Some of the most scorching, searing sarcasm against Russian President Vladimir Putin has been coming lately from the unlikely stage of a truck driver's seat, and pouring out in a smooth operatic baritone to the tune of popular Soviet songs — but with very different lyrics.
Vadim Dubovsky, a native of eastern Ukraine's Donetsk who has been living in the U.S. for the past decade, drives his truck outside of Chicago and uses his professional music skills and talents to voice just what he thinks about Putin and Moscow's policies in Ukraine.
And the thoughts are not kind.
When Russia recently dismissed the arrests of its paratroopers in Ukraine by saying they had "accidentally" wandered into the country, Dubovsky responded with a song titled "You are the Army of a Freak."
"You shouldn't wander around where you can get lost, accidentally stumbling into other people's war," he blasts in a powerful baritone to an upbeat tune. "Your relatives can now be proud of you: Not every Russian has done time in another country."
Dubovsky has become something of an Internet celebrity, with his songs viewed hundreds of thousands of times on YouTube, and his performances gaining coverage by Ukrainian television channels and news portals.
He sings in Russian and Ukrainian from his driver's seat, in front of a camera installed in the cabin, as the truck cruises along the highway. While the music comes from familiar Soviet-era songs, the lyrics are Dubovsky's own.
In one of his latest hits, titled "And Hell Rages On" — a take on the popular Soviet-era song "And the Battle Rages On" — Dubovsky first slams the rhetoric of Russia's official proclamations and state-run television coverage.
"For all the troubles and problems, only the West is to blame," he sings in a parody of Moscow's assertions. "Russia, you are once again a rogue. And Cuba is your best friend."
Then he calls out Putin personally, referring to him by a popular expletive that can loosely be translated as "d*ckhead" and that has worked its way into the lexicon of mainstream politicians, and calling him "crafty and evil as a goblin."
He warns that the Russian leader will be called to account for the shooting down of the Malaysian airliner, the annexation of Crimea and the separatist war in eastern Ukraine.
"Putin, don't expect mercy. The Hague Tribunal awaits," Dubovsky sings. "You won't be pardoned for anything. Neither the Boeing, nor Crimea, nor Donbass."
In another song titled "Farewell March," he casts doubts on Russia's attempts to present itself as a peacekeeper concerned about the well-being of "brotherly" Ukrainians — a claim that seems belied by Putin's reported assertion a few years earlier that "Ukraine is not even a state," and by other Russian politicians' dismissive comments.
"We have never been brothers. The virus of slavery has crept into your souls," he sings. "You've always heaped curses on our faith, our freedom, our language."

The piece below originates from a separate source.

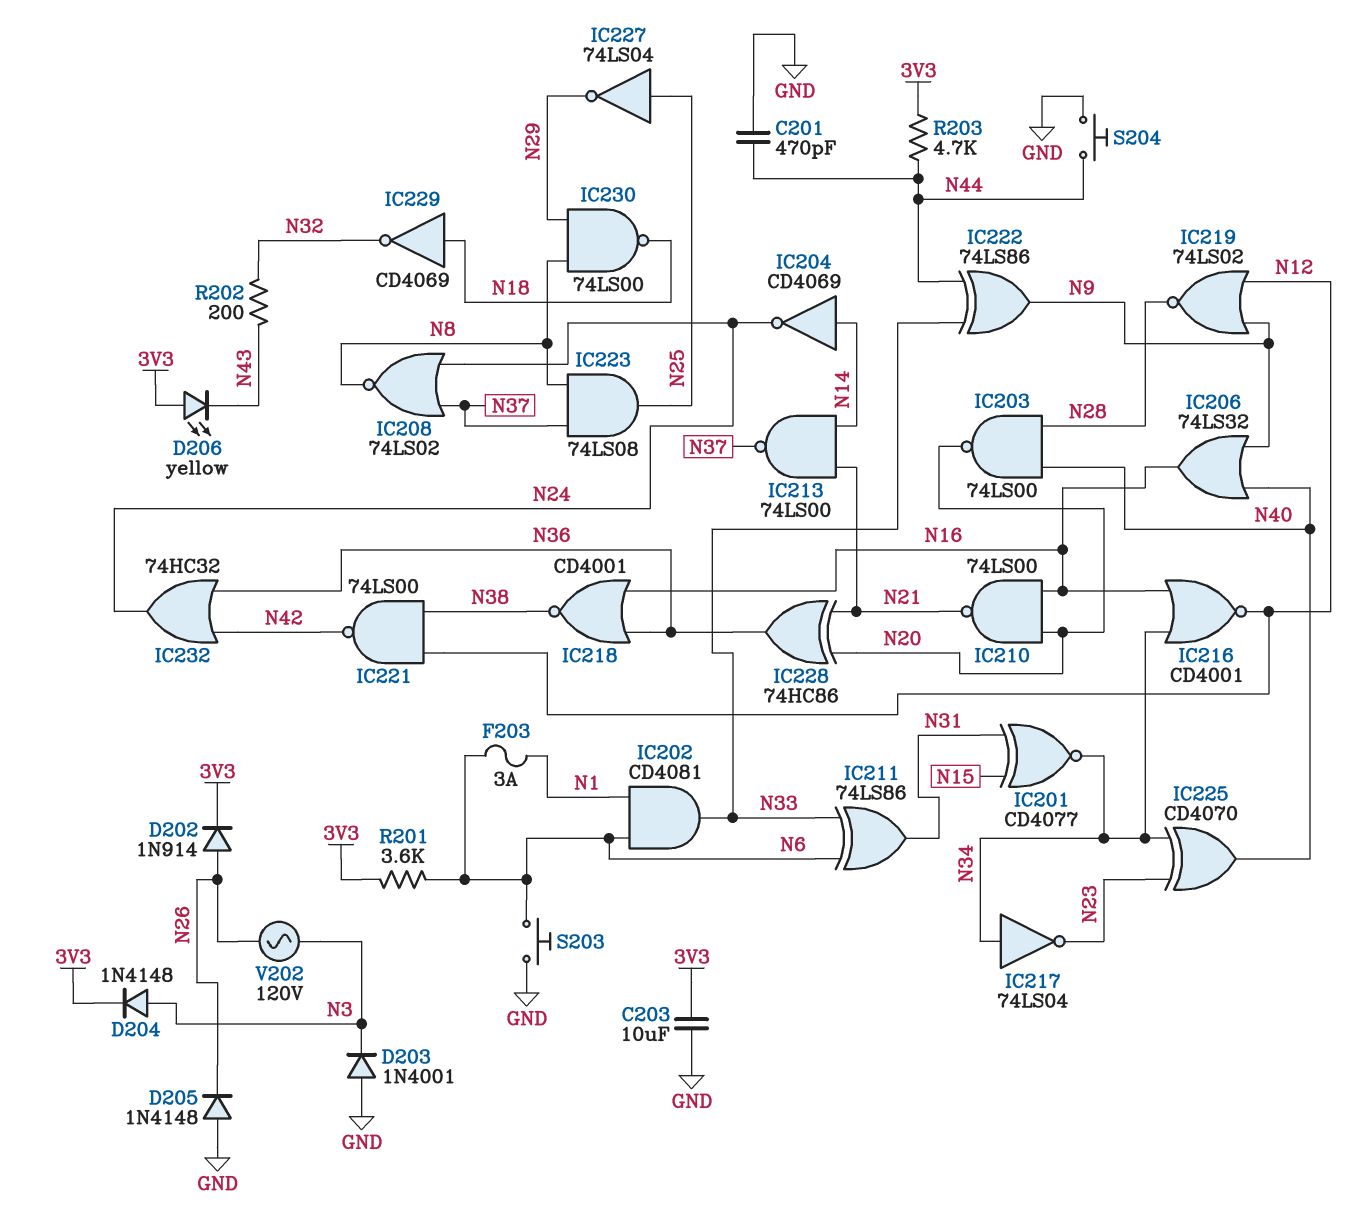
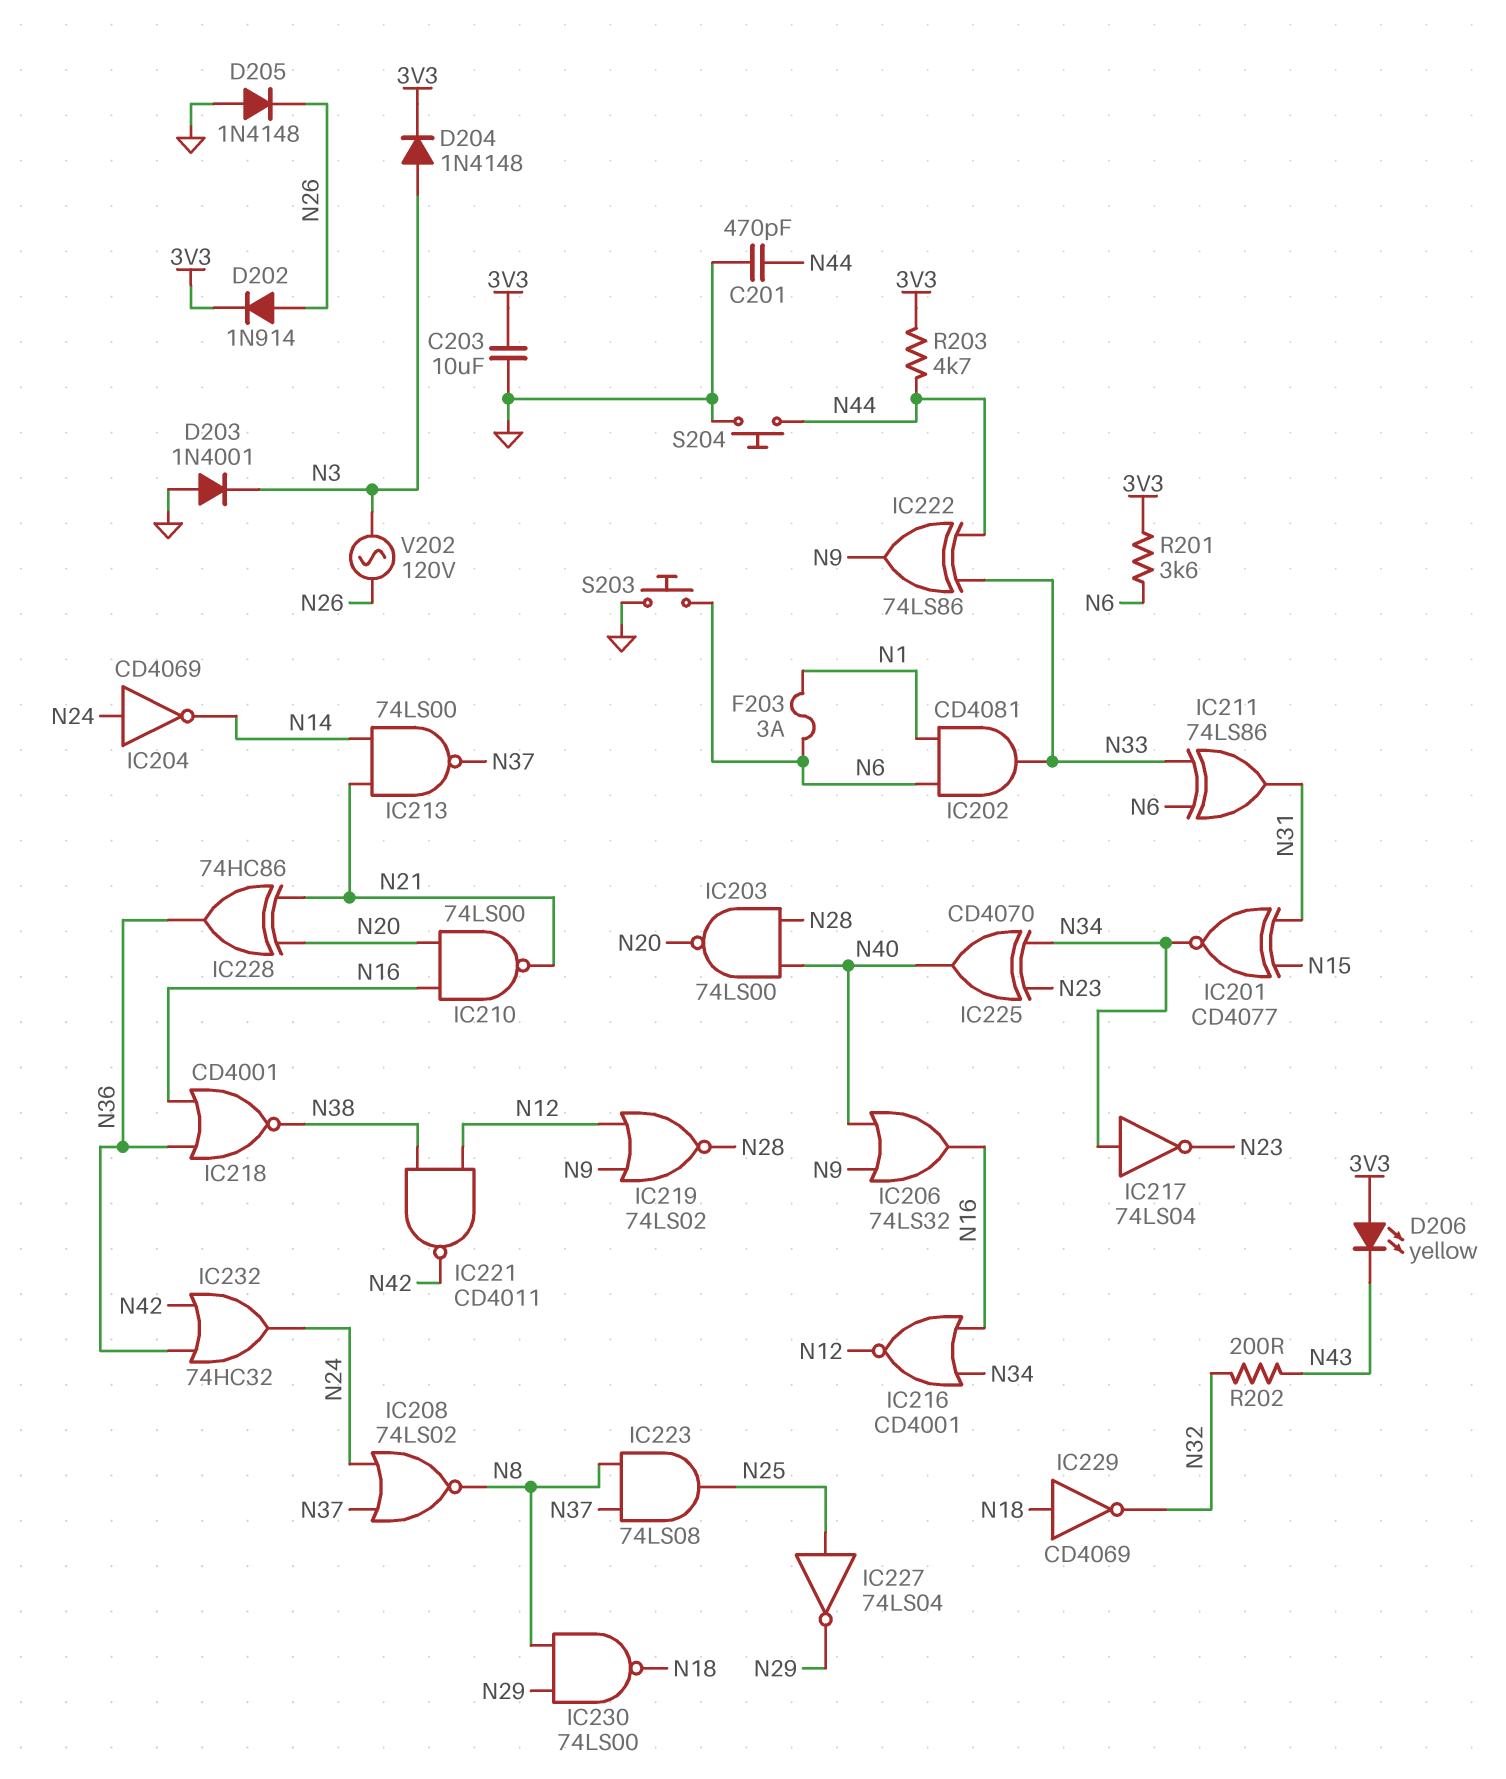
IC204: NOT CD4069 (in N14, out N24) -> NOT CD4069 (in N24, out N14)
IC221: NAND 74LS00 (in N12, in N38, out N42) -> NAND CD4011 (in N12, in N38, out N42)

Dubovsky is a graduate of Ukraine's Conservatory, he told UA Modna, a Ukrainian online television channel in the U.S. He visited the U.S. on three music tours starting in 2000, and during his last visit decided to stay, Dubovsky said in an interview with RFE/RL's Russian Service.
As for the reason he aims many of his punches personally against Putin: "I consider him my personal enemy," Dubovsky was quoted as saying. "This is a man who cause a lot of evil for my motherland, my friends, my acquaintances. He has really gone too far and it's time to stop him."